From cells to plasmid
Over the last days, one of my laboratory quests was carrying out a couple of maxi-prep plasmid DNA isolations via alkaline lysis and a Caesium Chloride ultracentrifugation. Today - eventually, after a dialysis and phenol-chloroform purification step - I bore the fruits of my hard work when I precipitated the relatively pure plasmid in ethanol. And merely for the matter of showing you the beauty of a «snow-storm in an eprouvette» I signed up at YouTube and uploaded a little movie-clip I made. You have permission to be amused by my Austrian accent.
Labels: final year research, random science
3 Comments:
I like the accent. :)
Stupid question: What's responsible for the glowy pink color in the top photo?
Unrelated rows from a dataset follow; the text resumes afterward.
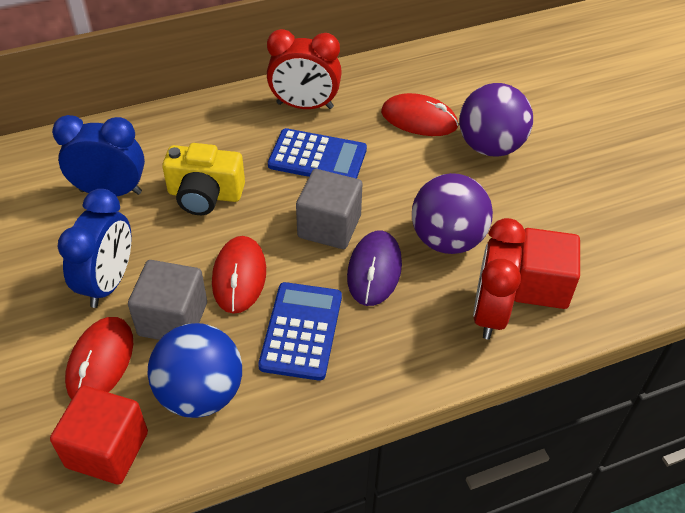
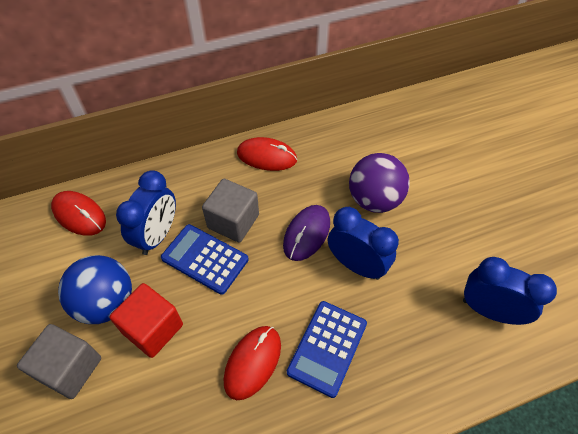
blue clock: 2 -> 3
purple ball: 2 -> 1
red clock: 2 -> 0
red cube: 2 -> 1
yellow camera: 1 -> 0

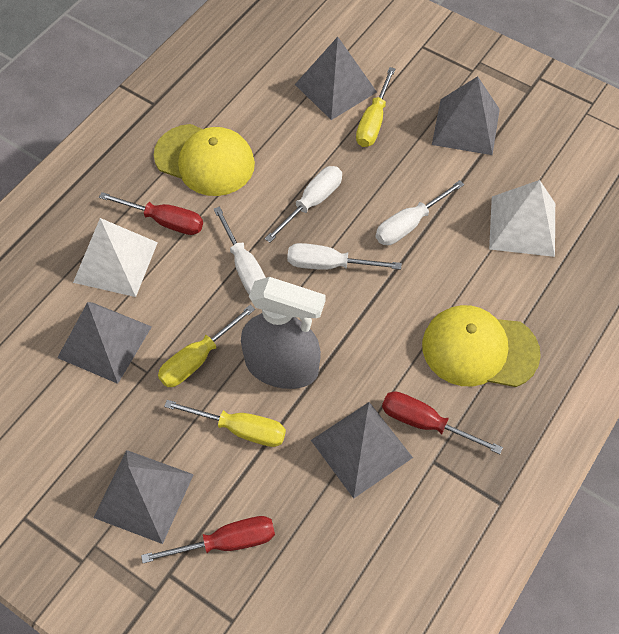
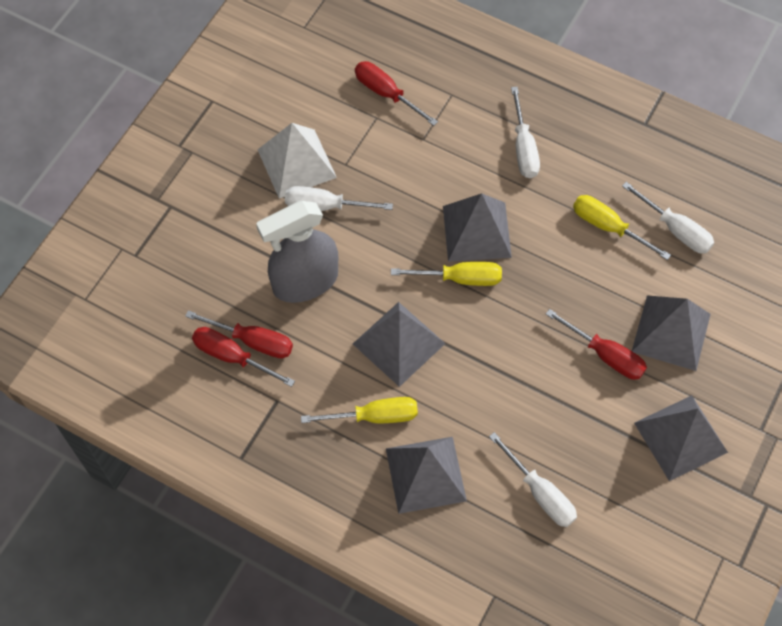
red screwdriver: 3 -> 4
white pyramid: 2 -> 1
yellow cap: 2 -> 0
The glowy colour is caused by an immense concentration of Ethidium Bromide. It's an intercalating agent used to stain DNA on e.g. agarose gels. In large scale plasmid purification it's "abused" for letting genomic DNA and plasmid DNA have different densities. Plasmid DNA is a covalently closed circle (CCC) and can only unwind to a certain extend, when Ethidium intercalates between basebair-stacks. Genomic DNA is linear and doesn't have this constrain, therefore increasing more in density. Et voila, they can be separated in a CsCl gradient. The cool thing about CsCl is that it build it's own gradient after spinning it at high speed (>50k rpm) for "some" time (usually more than 24h).
OH YEAH. Duh. I forgot about that! It's been a loooong while since I last saw ethidium bromide (or poured a gel, for that matter).